Personal information
- Born: 16 March 1982 (age 44) Perth, Western Australia, Australia
- Listed height: 190 cm (6 ft 3 in)
- Listed weight: 84 kg (185 lb)

Career information
- College: Saint Mary's (2001–2003)
- NBA draft: 2004: undrafted
- Playing career: 2003–2009
- Coaching career: 2010–present

Career history

Playing
- 2003–2006: Wollongong Hawks
- 2006–2009: Perth Wildcats

Coaching
- 2010–2014: Saint Mary's (assistant)
- 2014–2021: BA Centre of Excellence
- 2021–2022: Long Island Nets
- 2022–2024: Brooklyn Nets (assistant)
- 2024–present: Washington Wizards (assistant)

= Adam Caporn =

Australian basketball player and coach

Adam Caporn (born 16 March 1982) is an Australian basketball coach and former player who is currently an assistant coach for the Washington Wizards of the National Basketball Association (NBA).
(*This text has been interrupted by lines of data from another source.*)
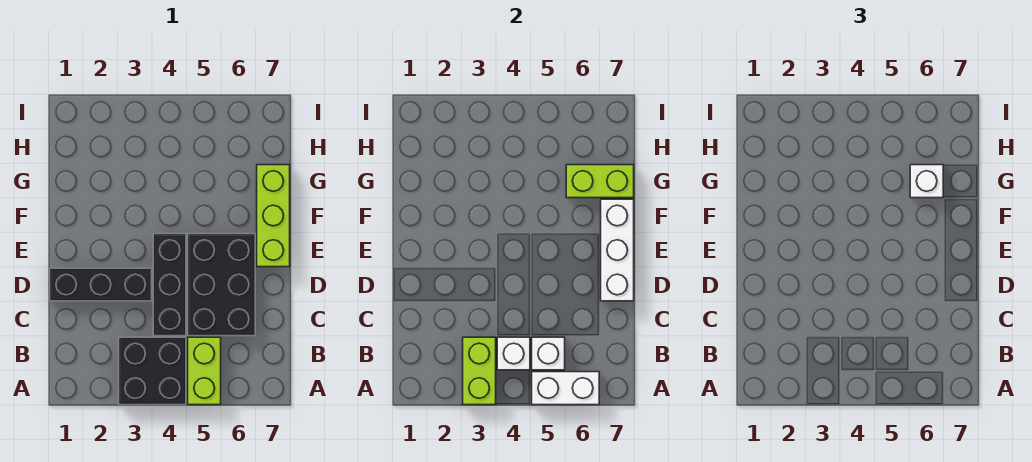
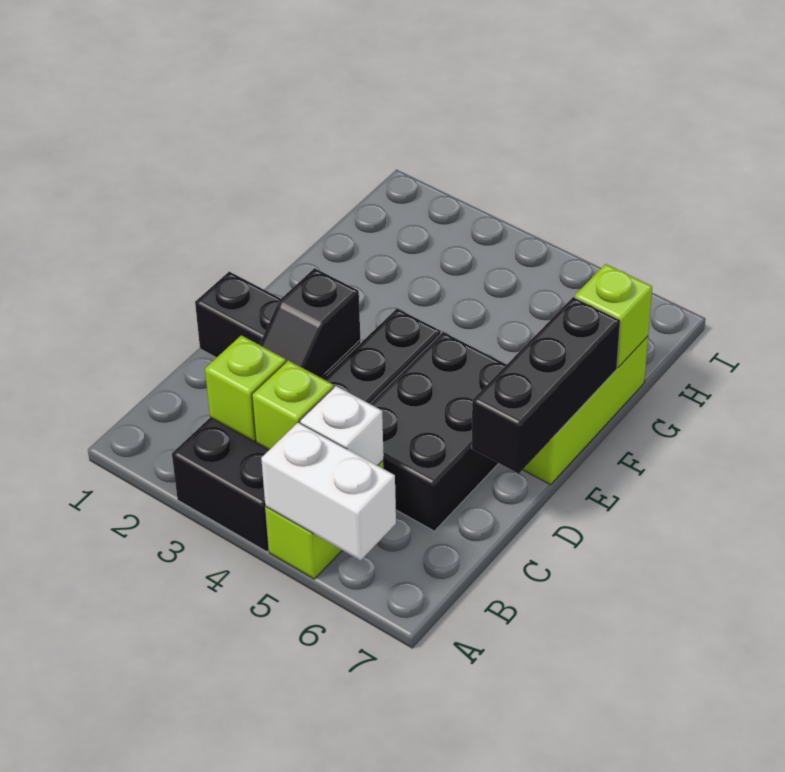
lime brick A3:B3 level 2 -> lime brick B3 level 2
white brick B4 level 2 -> lime brick B4 level 2
none -> black slope C3:D3 level 2 top D
white brick D7:F7 level 2 -> black brick D7:F7 level 2
lime brick G6:G7 level 2 -> lime brick G7 level 2
white brick G6 level 3 -> none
He is also head coach of the Australia men's national basketball team, the Boomers.

Caporn played college basketball for the Saint Mary's Gaels before playing six seasons in the National Basketball League between 2003 and 2009, three with the Wollongong Hawks and three for the Perth Wildcats.

==Early life==
Caporn was born in Perth, Western Australia, in the suburb of Baldivis.

==Playing career==
In 2000 and 2001, Caporn played basketball at the Australian Institute of Sport (AIS) before heading to the United States to play college basketball for Saint Mary's College of California. After spending two seasons in the US, Caporn returned to Australia to play for the Wollongong Hawks in the Australian NBL.
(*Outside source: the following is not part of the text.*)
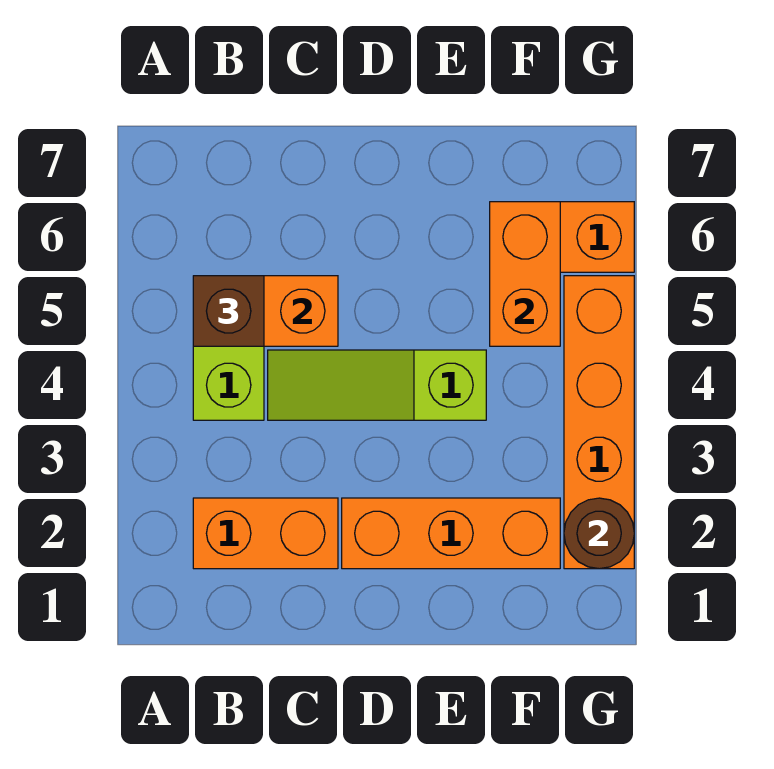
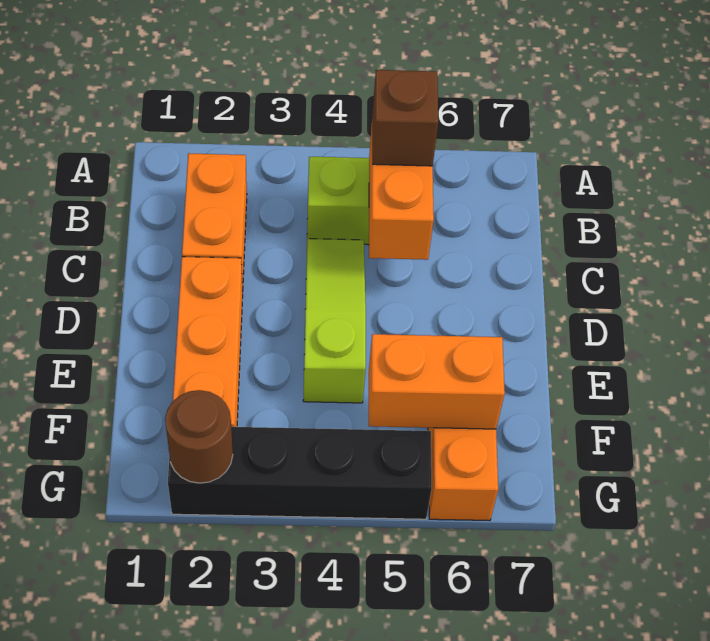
orange brick G2:G5 level 1 -> black brick G2:G5 level 1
After three years with the Hawks, Caporn returned to Western Australia in 2006 to play for the Perth Wildcats. In December of the 2006–07 season, Caporn suffered a knee injury that required surgery. After the surgery he was ruled out for the remainder of the season and was replaced in the line-up by Damien Ryan. On 26 April 2007, the Wildcats announced the re-signing of Caporn to a new two-year deal.

==Coaching career==
Caporn served as an assistant coach with the Willetton Tigers in the State Basketball League in the 2007 season. He served as head coach of the East Perth Eagles during the 2009 State Basketball League season.

In 2010, Caporn served as a scholarship coach at the Australian Institute of Sport.
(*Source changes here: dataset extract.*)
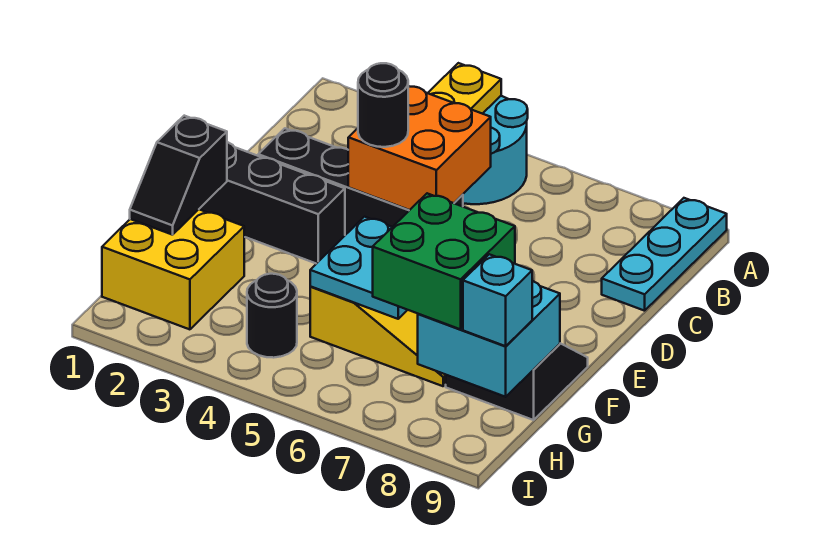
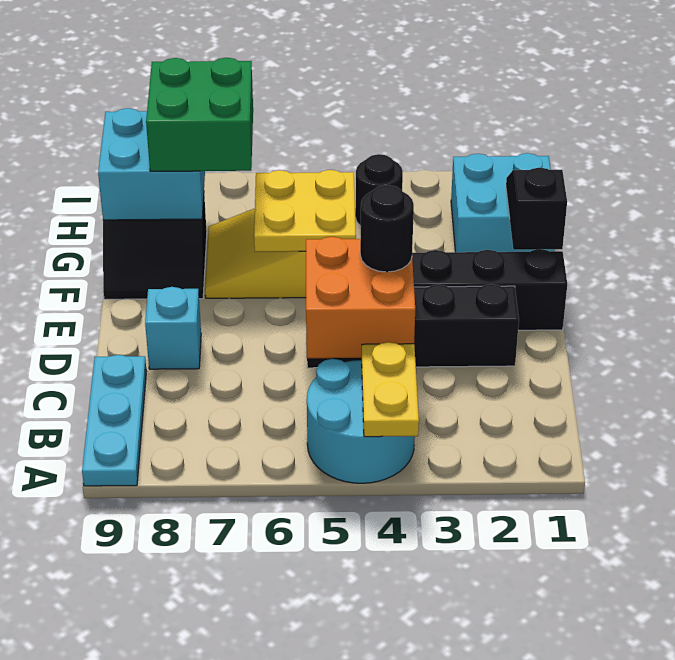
cyan plate F5:G6 level 2 -> yellow plate F5:G6 level 2
yellow brick G1:H2 level 1 -> cyan brick G1:H2 level 1
cyan brick H9 level 3 -> cyan brick D8 level 1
Between 2010 and 2014, he spent four seasons as an assistant coach with the Saint Mary's Gaels.

Between 2014 and 2021, Caporn served as head coach of the BA Centre of Excellence. He also served as head coach of the Australia men's national under-19 basketball team between 2014 and 2016. In 2017, he joined the Australia men's national basketball team as an assistant coach. He helped the Boomers earn the bronze medal at the 2020 Tokyo Olympics.

In July 2021, Caporn was named the head coach of the Long Island Nets of the NBA G League, the development team for the Brooklyn Nets.

On 6 July 2022, Caporn was named assistant coach for the Brooklyn Nets.

On 10 July 2024, Caporn became an assistant coach for the Washington Wizards.

On 13 March 2025, Caporn was appointed head coach of the Australia men's national basketball team, becoming the 10th coach selected in Boomers' history.

==Personal life==
Caporn and his wife Marcia Wallis have two children.

Caporn's brother Ben also played basketball.